The Rashba effect originates from the spin–orbit interaction, and has been rarely explored since the energy band splitting is normally too small,^1–4 except for such substances as bismuth tellurohalides BiTeX (X= I, Br, and Cl) with strong Rashba spin–orbit coupling.^5–12 Given the lack of spatial inversion symmetry in its lattice, BiTeI has demonstrated the strongest spin–orbit coupling, which gives rise to large Rashba spin splitting in both bulk and surface states.^13–17 Such spin splitting was also observed in materials such as PtBi₂, which have potential applications in novel spintronic devices.¹⁸

The layered non-centrosymmetric semiconductor BiTeI is a van der Waals layer material. Each van der Waals layer contains three atomic layers, i.e., the Bi, Te and I layers. The Bi layer is inserted between the Te and I layers [Fig. 1(a)]. The I layer is negatively charged, while the (BiTe)⁺ layer, containing the Bi and Te layers, is positively charged.^19–24 The intrinsic polarity between the I⁻ and (BiTe)⁺ layers, coupled with the strong spin–orbit interaction of Bi, leads to a huge Rashba effect.^2,23,25 The energy band splitting of BiTeI near the Fermi energy has been measured with angle resolved photoemission spectroscopy (ARPES),^19,26,27 and the relationship between the band splitting in bulk/surface states and the giant Rashba effect has been established with the help of the first-principles calculations^23,28–31(Fig. 1(b)). Both the bulk and surface states of BiTeI are split.^20,32–34

Fig. 1 (a) van der Waals layered crystal structure of BiTeI. (b) Sketch of the energy band structures of BiTeI. Here, the pump laser polarization is either left circular (↺) or right circular (↻). The bands with a bottom on the −k side and the k side are referred to as the left and right Rashba splitting bands, respectively. (c) Schematic showing the pump-probe femtosecond transient optical spectroscopy.

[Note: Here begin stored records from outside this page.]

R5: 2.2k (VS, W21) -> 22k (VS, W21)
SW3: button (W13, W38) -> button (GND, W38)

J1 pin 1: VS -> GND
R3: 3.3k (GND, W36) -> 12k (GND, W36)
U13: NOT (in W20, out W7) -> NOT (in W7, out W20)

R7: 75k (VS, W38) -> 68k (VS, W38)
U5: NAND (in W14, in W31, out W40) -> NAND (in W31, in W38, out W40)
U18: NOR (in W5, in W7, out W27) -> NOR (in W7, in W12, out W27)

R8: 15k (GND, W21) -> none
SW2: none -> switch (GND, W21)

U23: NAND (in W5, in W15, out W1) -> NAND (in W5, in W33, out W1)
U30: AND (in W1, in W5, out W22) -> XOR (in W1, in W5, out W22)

Here, we employ femtosecond time-resolved optical spectroscopy (FTOS) to investigate photoexcited hot carrier decay dynamics of BiTeI. By tuning the pump photon energy, we excite hot carriers into different energy bands, and their decay dynamics are measured. On the other hand, the hot carrier decay dynamics show no difference between the left and right Rashba splitting bands.

2 Experiments

Single crystals of BiTeI were grown by the Bridgman method. High pure powders of bismuth, tellurium and iodine with the molar ratio of 1 : 1 : 1 were mixed in a quartz ampoule which was sealed in vacuum. Then the quartz ampoule was inserted into a tubular furnace. After melting the sealed powders above 900 K, the ampoule was pulled with a speed of 1 mm hour⁻¹ toward the lower-temperature region to obtain the single crystals BiTeI. The crystal structure of the BiTeI sample was characterized with X-ray diffraction (XRD) (PANalytical Empyrean). Raman spectrum was also measured in a home-make Raman system. We measured the absorbance of BiTeI using a UV-visible-near infrared spectrophotometer (UV-3600). Before being loaded on a cooling stage for the FTOS experiments, a BiTeI single crystal is cleaved with scotch tape to obtain a fresh surface. Fig. 1(c) show a schematic of the FTOS, and the detail setup was presented elsewhere.³⁵ We use a Ti:sapphire laser with a temporal solution of ∼35 fs, and a repetition rate of 80 MHz. A beam splitter splits the laser beam into a pump beam and a probe beam. The pump beam is modulated by an acoustic optical modulator. A delay stage is set in the probe light path to tune the delay time. The center wavelength of the Ti:sapphire laser can be tuned between 1.544 eV and 1.651 eV. These two beam spots overlap on the sample surface (the spot diameter ∼ 30 μm). For all the pump photon energies and temperatures explored, the pump fluence is fixed at 9 μJ cm⁻², and the probe fluence, at 0.9 μJ cm⁻². By tuning the polarization of the femtosecond pump laser (left circular (↺), right circular (↻) or linear (↔) polarization), we can selectively excite the hot carriers into the left side, the right side, or both sides of the Rashba spin splitting bands[Fig. 1(b)]. The probe laser is fixed at the s-polarization in all the measurements. For both the left circular polarization (↺) and the right circular polarization (↻) explored, the pump fluence is fixed at 9 μJ cm⁻², and the probe fluence, at 0.9 μJ cm⁻². The sample temperature is controlled with a Montana cryostation.

3 Results and discussion

The XRD θ − 2θ scan in Fig. 2(a) shows only the (00L) peaks, indicating that the BiTeI sample is indeed single-crystal and its surface is perpendicular to the c axis. The Raman spectrum of BiTeI sample show two phonon model at 102 cm⁻¹ and 133 cm⁻¹, indicate its pure phase. Photon energy-dependent reflectance of BiTeI at 300 K was shown in Fig. 2(c). Sharp reflectance change is observed near 1.62 eV, i.e., the electronic transition near 1.651 eV induce strong reflectance change.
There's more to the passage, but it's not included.